Invité de Rfi, ce mardi 24 janvier 2023, le Général Didier Castres, considéré comme le cerveau des opérations Serval et Barkhane, invite à faire cette nuance et à ne pas comparer le cas malien au cas burkinabè. « Ce serait une erreur de voir qu’il y a une forme de mimétisme. Je pense que, au Mali, la France a été une sorte de bouc-émissaire qui a permis d’asseoir une forme de légitimité de la junte et de l’exonérer de toutes ses faiblesses et de tous ses manquements au règlement de la crise au Mali. C’est complètement différent au Burkina Faso. On n’a jamais vu au Burkina Faso, la France être vilipendée, menacée, injuriée, par les autorités comme ça a été le cas au Mali. Donc moi je ne comparerais pas les deux choses. Si nous n’avons plus aucune coopération avec le Mali pour l’instant, attendons de voir ce que le Burkina Faso va nous demander, hormis le départ de nos troupes, comme forme de coopération » a déclaré le haut gradé. Il n’a pas manqué d’évoquer le rôle de Wagner dans la sous-région ouest-africaine notamment au Mali. Pour M. Castres, c’est un leurre de penser que le groupe paramilitaire russe peut réussir là où les troupes françaises ont « eu de la peine ».

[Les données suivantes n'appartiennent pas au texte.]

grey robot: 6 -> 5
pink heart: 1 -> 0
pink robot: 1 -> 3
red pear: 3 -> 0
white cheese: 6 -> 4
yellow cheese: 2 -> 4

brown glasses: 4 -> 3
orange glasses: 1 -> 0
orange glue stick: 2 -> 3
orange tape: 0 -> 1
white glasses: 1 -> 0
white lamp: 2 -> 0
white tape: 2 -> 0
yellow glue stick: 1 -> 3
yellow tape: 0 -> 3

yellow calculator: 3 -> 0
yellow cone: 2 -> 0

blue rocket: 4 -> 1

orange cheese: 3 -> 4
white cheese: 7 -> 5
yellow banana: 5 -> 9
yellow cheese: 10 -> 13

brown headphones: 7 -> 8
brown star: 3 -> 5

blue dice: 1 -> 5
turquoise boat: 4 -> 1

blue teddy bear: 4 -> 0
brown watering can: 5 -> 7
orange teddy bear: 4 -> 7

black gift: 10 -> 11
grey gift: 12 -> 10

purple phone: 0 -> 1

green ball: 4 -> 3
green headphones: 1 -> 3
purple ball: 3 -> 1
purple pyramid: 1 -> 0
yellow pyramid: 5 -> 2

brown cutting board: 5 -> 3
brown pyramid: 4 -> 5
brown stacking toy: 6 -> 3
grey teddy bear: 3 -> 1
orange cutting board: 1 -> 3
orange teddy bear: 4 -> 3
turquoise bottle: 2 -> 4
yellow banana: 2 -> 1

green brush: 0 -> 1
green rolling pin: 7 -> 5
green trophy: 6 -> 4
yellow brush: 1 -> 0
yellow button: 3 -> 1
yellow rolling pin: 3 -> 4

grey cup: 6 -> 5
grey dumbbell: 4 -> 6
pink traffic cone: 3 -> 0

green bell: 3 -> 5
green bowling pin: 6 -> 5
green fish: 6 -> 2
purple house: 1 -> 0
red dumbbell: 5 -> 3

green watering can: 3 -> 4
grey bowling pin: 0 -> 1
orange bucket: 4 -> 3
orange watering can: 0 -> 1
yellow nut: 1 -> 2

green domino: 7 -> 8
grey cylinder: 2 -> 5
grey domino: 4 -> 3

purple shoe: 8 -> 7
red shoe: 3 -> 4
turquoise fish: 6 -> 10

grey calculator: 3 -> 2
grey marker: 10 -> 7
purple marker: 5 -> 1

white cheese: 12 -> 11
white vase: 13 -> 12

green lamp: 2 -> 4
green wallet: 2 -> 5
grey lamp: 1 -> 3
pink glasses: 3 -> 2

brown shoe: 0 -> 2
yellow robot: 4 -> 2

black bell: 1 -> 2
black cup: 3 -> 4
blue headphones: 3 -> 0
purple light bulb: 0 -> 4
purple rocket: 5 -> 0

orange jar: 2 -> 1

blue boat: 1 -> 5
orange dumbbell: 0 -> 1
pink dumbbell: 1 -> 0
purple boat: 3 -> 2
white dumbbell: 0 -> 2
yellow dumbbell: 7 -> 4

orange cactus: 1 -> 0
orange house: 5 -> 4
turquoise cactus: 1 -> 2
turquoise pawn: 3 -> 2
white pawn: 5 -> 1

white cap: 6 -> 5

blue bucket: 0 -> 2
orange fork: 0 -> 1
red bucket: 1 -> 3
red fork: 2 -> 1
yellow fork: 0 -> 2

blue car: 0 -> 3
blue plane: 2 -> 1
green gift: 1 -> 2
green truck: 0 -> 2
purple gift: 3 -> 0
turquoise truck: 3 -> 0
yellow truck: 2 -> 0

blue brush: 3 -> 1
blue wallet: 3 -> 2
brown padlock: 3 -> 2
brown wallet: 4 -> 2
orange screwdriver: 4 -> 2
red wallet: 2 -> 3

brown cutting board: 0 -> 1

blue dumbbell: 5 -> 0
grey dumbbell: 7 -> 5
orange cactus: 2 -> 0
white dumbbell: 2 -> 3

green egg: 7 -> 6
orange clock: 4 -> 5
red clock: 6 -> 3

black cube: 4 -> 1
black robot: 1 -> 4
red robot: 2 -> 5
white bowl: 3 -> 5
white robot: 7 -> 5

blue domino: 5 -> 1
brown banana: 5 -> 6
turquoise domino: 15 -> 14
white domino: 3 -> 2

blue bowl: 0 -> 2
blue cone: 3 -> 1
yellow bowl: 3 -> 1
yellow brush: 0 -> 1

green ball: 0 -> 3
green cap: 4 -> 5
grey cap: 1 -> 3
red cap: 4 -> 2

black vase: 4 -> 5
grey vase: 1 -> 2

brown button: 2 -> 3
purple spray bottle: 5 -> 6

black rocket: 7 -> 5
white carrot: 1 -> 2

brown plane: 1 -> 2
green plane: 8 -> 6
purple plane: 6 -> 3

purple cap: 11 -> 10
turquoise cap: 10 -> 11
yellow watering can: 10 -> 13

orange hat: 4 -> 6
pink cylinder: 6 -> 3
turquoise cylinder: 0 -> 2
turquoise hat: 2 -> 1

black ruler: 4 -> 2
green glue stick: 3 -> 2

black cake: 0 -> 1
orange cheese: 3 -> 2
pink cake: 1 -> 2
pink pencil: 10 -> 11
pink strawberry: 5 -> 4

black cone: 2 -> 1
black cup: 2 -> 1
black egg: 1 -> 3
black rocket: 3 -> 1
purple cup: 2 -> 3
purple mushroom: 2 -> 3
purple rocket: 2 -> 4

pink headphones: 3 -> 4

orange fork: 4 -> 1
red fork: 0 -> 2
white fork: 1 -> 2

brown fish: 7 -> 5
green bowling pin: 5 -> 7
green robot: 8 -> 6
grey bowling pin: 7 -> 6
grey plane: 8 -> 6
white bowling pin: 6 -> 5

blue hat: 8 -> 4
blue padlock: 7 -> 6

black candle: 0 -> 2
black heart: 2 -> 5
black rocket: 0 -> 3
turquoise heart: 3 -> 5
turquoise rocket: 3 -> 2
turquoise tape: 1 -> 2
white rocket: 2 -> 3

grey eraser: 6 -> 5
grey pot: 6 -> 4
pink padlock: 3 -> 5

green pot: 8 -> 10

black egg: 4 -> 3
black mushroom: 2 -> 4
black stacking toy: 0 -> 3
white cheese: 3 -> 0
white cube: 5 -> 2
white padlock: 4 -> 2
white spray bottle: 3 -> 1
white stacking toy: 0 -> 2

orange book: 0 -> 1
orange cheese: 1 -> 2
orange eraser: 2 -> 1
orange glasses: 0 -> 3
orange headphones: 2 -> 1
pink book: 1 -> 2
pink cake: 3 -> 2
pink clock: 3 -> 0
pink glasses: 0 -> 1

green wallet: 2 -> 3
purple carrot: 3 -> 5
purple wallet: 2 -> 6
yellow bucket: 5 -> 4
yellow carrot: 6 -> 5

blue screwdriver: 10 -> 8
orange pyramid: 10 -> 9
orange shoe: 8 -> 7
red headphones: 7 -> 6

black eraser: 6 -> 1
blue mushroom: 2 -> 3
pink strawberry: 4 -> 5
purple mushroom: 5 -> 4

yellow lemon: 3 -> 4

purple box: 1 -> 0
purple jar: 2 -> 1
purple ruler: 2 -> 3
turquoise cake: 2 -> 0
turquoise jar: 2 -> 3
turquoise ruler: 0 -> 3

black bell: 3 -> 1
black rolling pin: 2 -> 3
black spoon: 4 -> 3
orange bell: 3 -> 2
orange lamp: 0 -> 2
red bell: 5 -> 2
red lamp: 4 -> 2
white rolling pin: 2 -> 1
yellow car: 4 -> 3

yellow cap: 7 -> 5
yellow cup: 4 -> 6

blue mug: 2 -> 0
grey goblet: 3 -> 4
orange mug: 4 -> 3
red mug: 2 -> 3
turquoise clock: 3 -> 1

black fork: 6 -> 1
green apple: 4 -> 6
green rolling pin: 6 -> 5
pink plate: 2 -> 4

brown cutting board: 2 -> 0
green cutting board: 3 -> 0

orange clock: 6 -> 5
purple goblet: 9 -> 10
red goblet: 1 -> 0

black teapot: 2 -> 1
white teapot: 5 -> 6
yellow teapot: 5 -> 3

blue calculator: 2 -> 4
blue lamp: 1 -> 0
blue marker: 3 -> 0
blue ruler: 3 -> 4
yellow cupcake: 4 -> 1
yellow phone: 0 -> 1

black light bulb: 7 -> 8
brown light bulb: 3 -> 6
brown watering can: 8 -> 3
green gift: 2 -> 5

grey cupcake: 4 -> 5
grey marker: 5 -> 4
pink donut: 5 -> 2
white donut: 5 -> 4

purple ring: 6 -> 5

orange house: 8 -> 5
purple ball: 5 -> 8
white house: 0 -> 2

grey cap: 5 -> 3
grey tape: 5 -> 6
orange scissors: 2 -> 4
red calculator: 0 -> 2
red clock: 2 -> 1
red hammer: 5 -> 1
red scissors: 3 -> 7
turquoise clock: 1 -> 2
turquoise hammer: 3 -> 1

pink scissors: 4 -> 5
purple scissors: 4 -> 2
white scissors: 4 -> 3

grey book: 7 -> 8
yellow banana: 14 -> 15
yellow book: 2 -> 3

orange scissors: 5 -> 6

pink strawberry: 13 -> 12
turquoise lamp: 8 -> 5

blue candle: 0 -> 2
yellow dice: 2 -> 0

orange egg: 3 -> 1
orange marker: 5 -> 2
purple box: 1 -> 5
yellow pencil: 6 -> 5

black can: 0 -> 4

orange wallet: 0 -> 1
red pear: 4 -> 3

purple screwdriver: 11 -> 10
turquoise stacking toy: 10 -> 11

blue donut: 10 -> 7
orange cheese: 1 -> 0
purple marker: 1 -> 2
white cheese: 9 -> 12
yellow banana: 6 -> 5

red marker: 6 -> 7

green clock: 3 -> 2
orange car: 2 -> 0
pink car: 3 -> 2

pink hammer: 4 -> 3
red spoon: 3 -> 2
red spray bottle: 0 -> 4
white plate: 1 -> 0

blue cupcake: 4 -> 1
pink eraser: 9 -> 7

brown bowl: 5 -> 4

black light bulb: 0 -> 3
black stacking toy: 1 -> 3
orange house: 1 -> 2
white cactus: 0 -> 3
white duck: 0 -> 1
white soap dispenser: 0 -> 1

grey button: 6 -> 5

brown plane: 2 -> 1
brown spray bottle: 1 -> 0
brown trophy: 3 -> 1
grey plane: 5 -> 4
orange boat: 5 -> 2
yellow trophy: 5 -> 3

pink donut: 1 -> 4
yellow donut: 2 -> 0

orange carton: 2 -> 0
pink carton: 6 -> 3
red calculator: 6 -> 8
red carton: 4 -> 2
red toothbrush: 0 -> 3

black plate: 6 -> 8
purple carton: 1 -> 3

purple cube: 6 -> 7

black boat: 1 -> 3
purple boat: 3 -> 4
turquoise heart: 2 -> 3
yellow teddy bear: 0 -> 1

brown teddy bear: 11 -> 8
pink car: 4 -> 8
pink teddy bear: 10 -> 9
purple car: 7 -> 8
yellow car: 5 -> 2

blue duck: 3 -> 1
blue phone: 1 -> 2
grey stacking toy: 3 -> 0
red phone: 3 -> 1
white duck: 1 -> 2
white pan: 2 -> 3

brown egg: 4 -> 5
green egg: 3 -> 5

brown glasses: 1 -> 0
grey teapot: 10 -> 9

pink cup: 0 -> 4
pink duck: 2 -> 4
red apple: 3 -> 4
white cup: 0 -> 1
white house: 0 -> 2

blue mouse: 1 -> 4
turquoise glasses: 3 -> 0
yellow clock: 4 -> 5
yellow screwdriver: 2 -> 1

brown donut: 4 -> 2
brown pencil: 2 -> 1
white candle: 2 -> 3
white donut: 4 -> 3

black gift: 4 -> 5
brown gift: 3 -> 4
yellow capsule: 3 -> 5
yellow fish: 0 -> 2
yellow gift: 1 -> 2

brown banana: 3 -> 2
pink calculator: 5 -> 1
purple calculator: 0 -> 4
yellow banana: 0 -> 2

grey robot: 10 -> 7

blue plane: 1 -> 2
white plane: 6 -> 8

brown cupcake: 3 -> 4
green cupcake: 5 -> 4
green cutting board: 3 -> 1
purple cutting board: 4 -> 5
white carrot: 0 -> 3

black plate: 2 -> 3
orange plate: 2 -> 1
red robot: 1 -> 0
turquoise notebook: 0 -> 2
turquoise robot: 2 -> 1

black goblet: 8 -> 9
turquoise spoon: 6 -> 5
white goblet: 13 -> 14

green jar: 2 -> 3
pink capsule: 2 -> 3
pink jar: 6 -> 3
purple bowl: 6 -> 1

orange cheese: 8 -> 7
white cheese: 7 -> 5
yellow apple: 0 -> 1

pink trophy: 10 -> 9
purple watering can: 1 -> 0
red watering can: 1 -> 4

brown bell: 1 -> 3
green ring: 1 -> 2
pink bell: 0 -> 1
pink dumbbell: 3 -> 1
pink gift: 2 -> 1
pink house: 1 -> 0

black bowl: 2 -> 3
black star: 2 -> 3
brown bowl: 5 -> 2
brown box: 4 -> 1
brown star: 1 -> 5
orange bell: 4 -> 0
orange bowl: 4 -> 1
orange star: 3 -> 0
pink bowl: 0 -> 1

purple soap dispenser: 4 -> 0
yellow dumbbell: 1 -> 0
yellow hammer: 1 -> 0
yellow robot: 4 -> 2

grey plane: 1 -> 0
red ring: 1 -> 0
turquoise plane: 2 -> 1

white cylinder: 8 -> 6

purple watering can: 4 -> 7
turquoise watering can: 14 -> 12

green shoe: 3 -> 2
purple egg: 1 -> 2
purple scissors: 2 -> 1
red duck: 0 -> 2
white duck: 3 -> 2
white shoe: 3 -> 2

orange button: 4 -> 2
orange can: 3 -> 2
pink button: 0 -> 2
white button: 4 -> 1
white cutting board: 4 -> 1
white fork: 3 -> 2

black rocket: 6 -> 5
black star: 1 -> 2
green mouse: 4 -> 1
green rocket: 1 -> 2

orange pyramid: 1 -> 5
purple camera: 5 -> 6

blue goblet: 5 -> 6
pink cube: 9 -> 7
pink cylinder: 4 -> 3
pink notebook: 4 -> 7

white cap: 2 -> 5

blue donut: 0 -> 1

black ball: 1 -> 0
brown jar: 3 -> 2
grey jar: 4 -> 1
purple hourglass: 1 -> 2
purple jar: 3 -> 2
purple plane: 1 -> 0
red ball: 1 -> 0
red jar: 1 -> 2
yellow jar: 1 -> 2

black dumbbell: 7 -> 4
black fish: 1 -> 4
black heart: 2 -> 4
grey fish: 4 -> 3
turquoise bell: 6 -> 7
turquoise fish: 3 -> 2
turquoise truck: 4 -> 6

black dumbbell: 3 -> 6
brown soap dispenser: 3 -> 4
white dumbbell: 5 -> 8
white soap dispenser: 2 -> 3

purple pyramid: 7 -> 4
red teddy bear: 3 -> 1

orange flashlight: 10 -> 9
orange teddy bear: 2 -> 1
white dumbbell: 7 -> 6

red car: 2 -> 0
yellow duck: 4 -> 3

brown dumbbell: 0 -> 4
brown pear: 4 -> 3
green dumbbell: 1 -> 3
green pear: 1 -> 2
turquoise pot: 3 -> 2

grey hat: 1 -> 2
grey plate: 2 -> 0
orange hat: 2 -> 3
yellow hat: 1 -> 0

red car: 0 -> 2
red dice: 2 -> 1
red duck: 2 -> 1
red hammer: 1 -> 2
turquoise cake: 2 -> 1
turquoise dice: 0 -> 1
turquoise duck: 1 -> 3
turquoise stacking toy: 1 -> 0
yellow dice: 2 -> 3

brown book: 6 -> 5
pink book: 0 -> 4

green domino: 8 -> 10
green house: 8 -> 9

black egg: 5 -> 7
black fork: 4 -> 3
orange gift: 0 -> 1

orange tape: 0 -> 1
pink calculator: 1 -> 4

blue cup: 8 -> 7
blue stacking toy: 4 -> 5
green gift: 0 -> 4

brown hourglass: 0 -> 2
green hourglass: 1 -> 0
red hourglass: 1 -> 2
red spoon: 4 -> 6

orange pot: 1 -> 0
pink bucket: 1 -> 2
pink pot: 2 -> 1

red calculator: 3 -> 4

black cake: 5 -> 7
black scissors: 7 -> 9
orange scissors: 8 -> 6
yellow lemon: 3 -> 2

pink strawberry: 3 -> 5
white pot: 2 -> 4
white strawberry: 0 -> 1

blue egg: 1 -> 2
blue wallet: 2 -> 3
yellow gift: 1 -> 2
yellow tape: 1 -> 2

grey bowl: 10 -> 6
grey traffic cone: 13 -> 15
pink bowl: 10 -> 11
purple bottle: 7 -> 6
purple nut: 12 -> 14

L’éviction de tous les concurrents

Le mode de fonctionnement de Wagner selon lui, c’est d’envoyer des tueurs pour massacrer la population. « C’est un enchaînement qui est très net. D’abord, il y a une phase de séduction vis-à-vis des pays ou des gouvernements qui sont aux abois. On leur propose une action militaire qui, dans la foulée, va régler les problèmes. Ils envoient leurs tueurs qui vont massacrer des gens pour montrer qu’ils ont des résultats. C’est ce qui s’est passé en Centrafrique, c’est ce qui s’est passé également au Mali » a déclaré le militaire. La deuxième phase c’est de « rendre le gouvernement addict de Wagner, c’est leur dire, ‘sans moi vous ne pouvez rien faire’. Dans les gardes du corps du président Touadéra on a des mercenaires de la société Wagner. Ça c’est le deuxième temps, le troisième temps de la manœuvre de Wagner, c’est l’éviction de tous les concurrents et donc c’est la manœuvre informationnelle, la mise en cause des unités qui sont là ; ça a été le cas pour la France en Centrafrique et au Mali » a poursuivi le haut gradé de l’Armée française. La quatrième et dernière phase de la stratégie selon lui, est la « prédation ». « La prédation des mines d’or, des mines de diamants ».